Y también mencioné los autos porque Enrique tenía una particular aflicción a ellos. Fue la persona que conocí que cambió más veces de automóvil (el último adquirido siempre era el “mejor” que nunca vendería, algo que no duraba más de seis meses como mucho). Le encantaban los autos únicos, modelos escasos que nadie compraría pero que a él lo encandilaban.

Recuerdo un Jaguar 3.8 que lo vendió y lo compró tres veces, un Standard Vanguard (con una rueda distinta al resto), Ford Falcon, Volvo P44, Renault Duufin, Mitsubishi Sapporo (exdiplomático, único en el país), varios Peugeot 207, 306, 307, Citroën DS y Pallas, BMW y yo que sé cuantos más.

En un momento llevaba la cuenta, hasta que la realidad me superó y confieso desconocer exactamente cuántos automóviles tuvo “Pipo” (como le decían en privado) pero fueron incontables y de todos disfrutó y compartió conmigo con entusiasmo. Tantas veces me llamaba y me decía ´¿a qué no sabes lo que me compré?´. A lo que seguía una propuesta para salir a probarlo y sobre todo comprobar su rendimiento, tema que le apasionaba y calculaba con precisión.

Cuando los agencieros de Maldonado o Punta del Este lo veían llegar sabían que era el candidato para ofrecerle aquel modelo único o discontinuado que hacía meses esperaba nuevo dueño y generalmente Enrique se iba al volante de esa pieza única.

Con todo, la vida de Enrique no fue siempre pintoresca y fácil. Soportó -junto con Mima, claro- la mayor tragedia que puede golpear a un ser humano: la muerte prematura de sus dos hijos varones: primero Raulito cuando era aún un niño por una insuficiencia renal congénita y luego Carlos, apenas recibido en La Plata (Rep. Argentina). Fueron momentos muy duros, para ellos y para sus amigos que vivimos el drama como propio, pero sólo él y Mima lo sufrieron en carne propia y se puede decir que salieron adelante, apoyados en Carolina -su única hija mujer- sus nietos y bisnietos y un núcleo de amigos íntimos. Demostraron una entereza admirable frente a tan amarga realidad.

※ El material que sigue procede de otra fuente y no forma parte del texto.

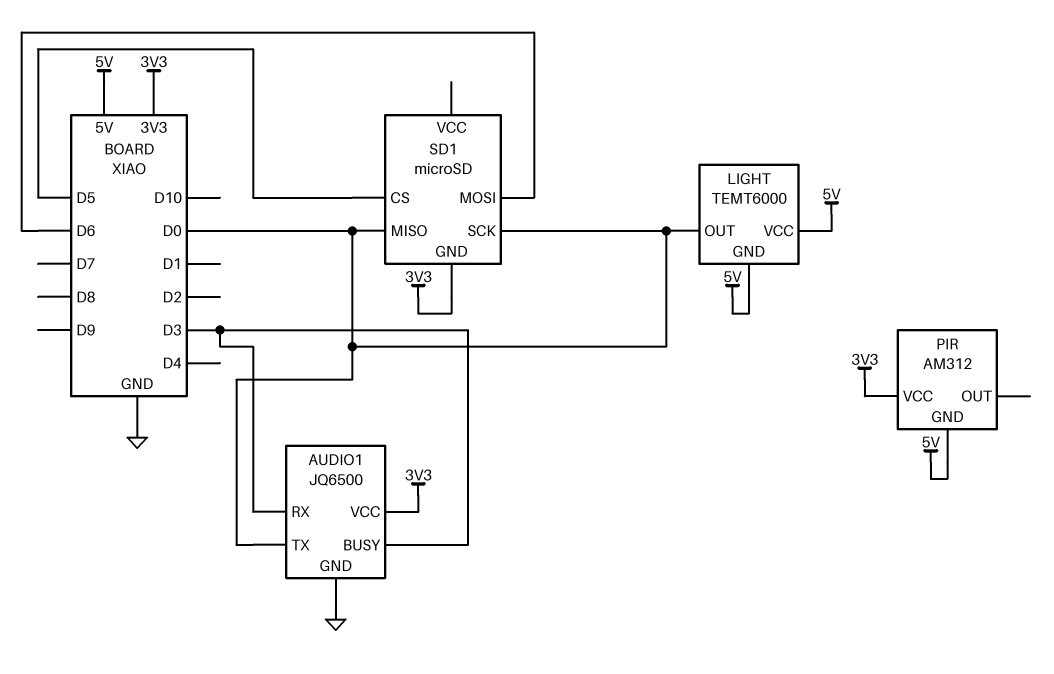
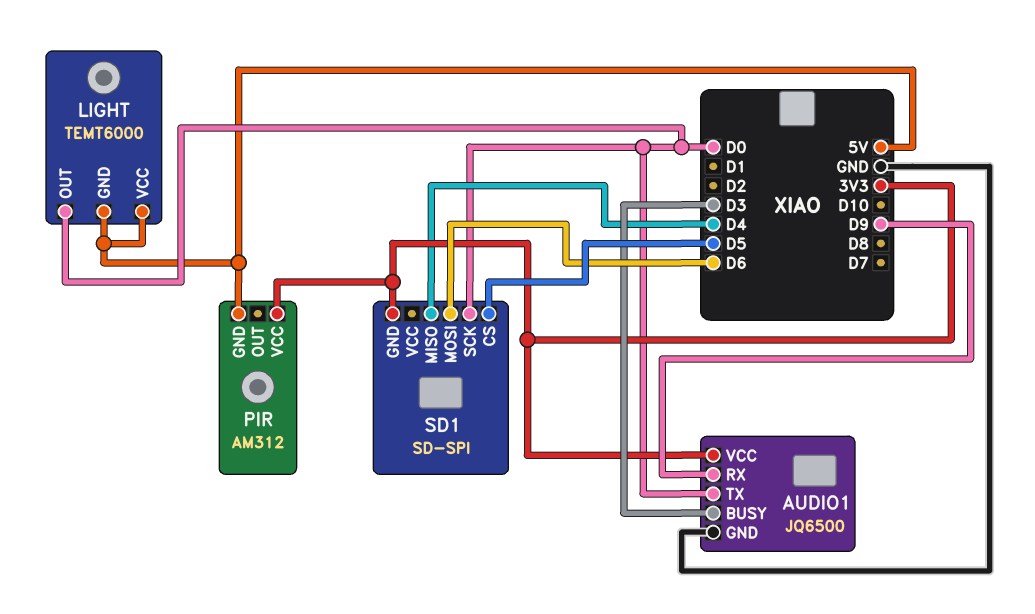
AUDIO1 pin RX: D3 -> D9
SD1: microSD -> SD-SPI
SD1 pin MISO: D0 -> D4

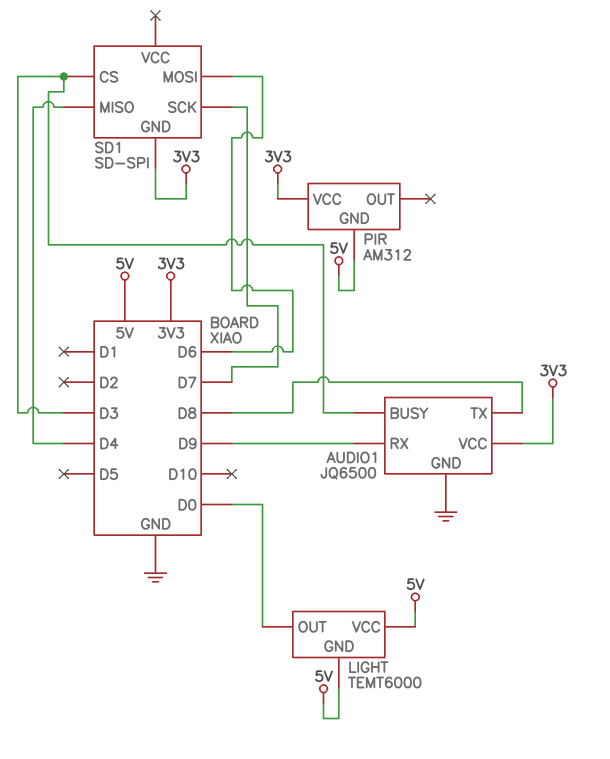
AUDIO1 pin TX: D0 -> D8
SD1 pin CS: D5 -> D3
SD1 pin SCK: D0 -> D7

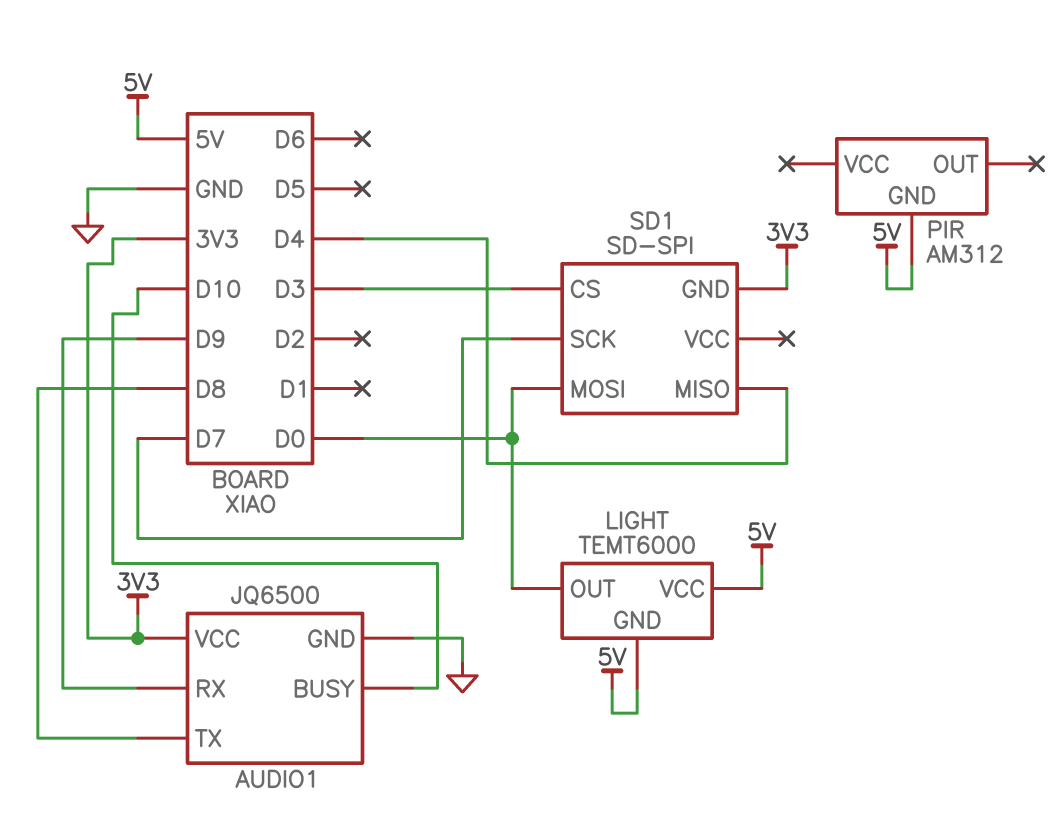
AUDIO1 pin BUSY: D3 -> D10
PIR pin VCC: 3V3 -> none
SD1 pin MOSI: D6 -> D0

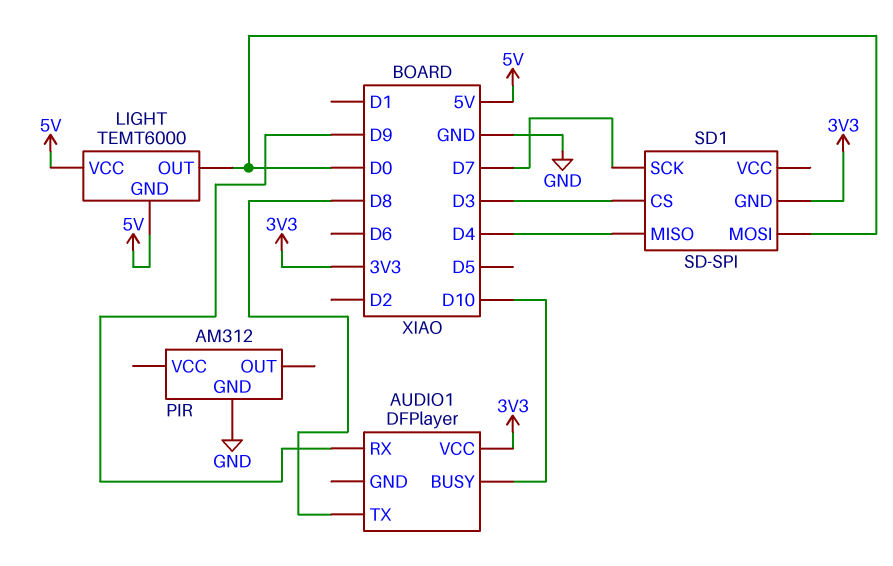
AUDIO1: JQ6500 -> DFPlayer
AUDIO1 pin GND: GND -> none
PIR pin GND: 5V -> GND

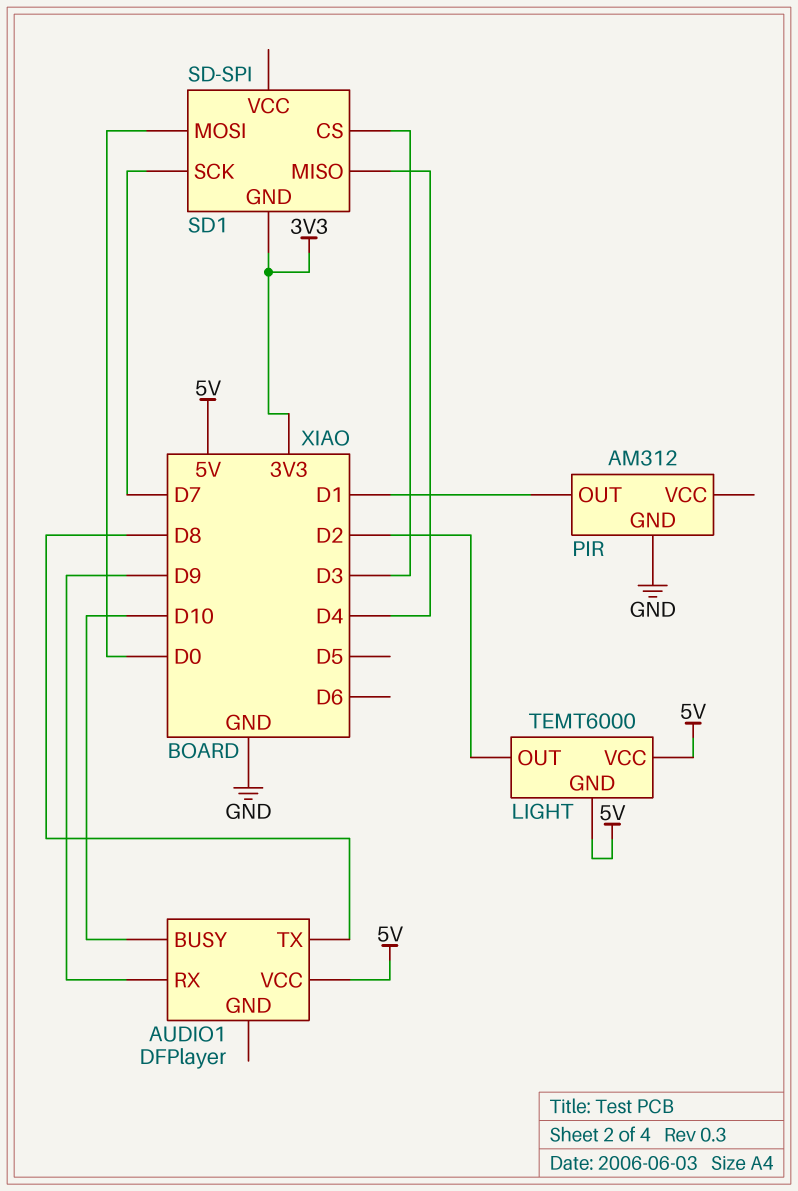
AUDIO1 pin VCC: 3V3 -> 5V
LIGHT pin OUT: D0 -> D2
PIR pin OUT: none -> D1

En vez de recluirse a lamentarse, Enrique siguió adelante, batallando en los Juzgados, escribiendo, hablando en la radio, dando clases y conferencias, leyendo mucho, escuchando música, alternando con los amigos, aunque obviamente la terrible herida oculta en su corazón nunca sanó.

Por todo eso y mucho más, siempre admiré a Enrique como un ser extraordinario del que tuve el privilegio de ser su amigo por seis décadas, confidente y apoyo en mis crisis.

Una tarde soleada y calma de marzo, cumpliendo su última voluntad, esparcimos sus cenizas (mezcladas con las de Raúl y Carlos) en el verde océano, detrás de la isla Gorriti, en una sencilla ceremonia íntima, muy sentida. Volvió pues con sus hijos al océano donde surgió la vida en la tierra, diluyéndose en el ancho y profundo mar.

Pero vendrá siempre hacia nosotros cuando contemplemos los hermosos atardeceres marítimos de Punta del Este o las embravecidas olas de tormenta.

Descansa en paz eternamente, querido Enrique”.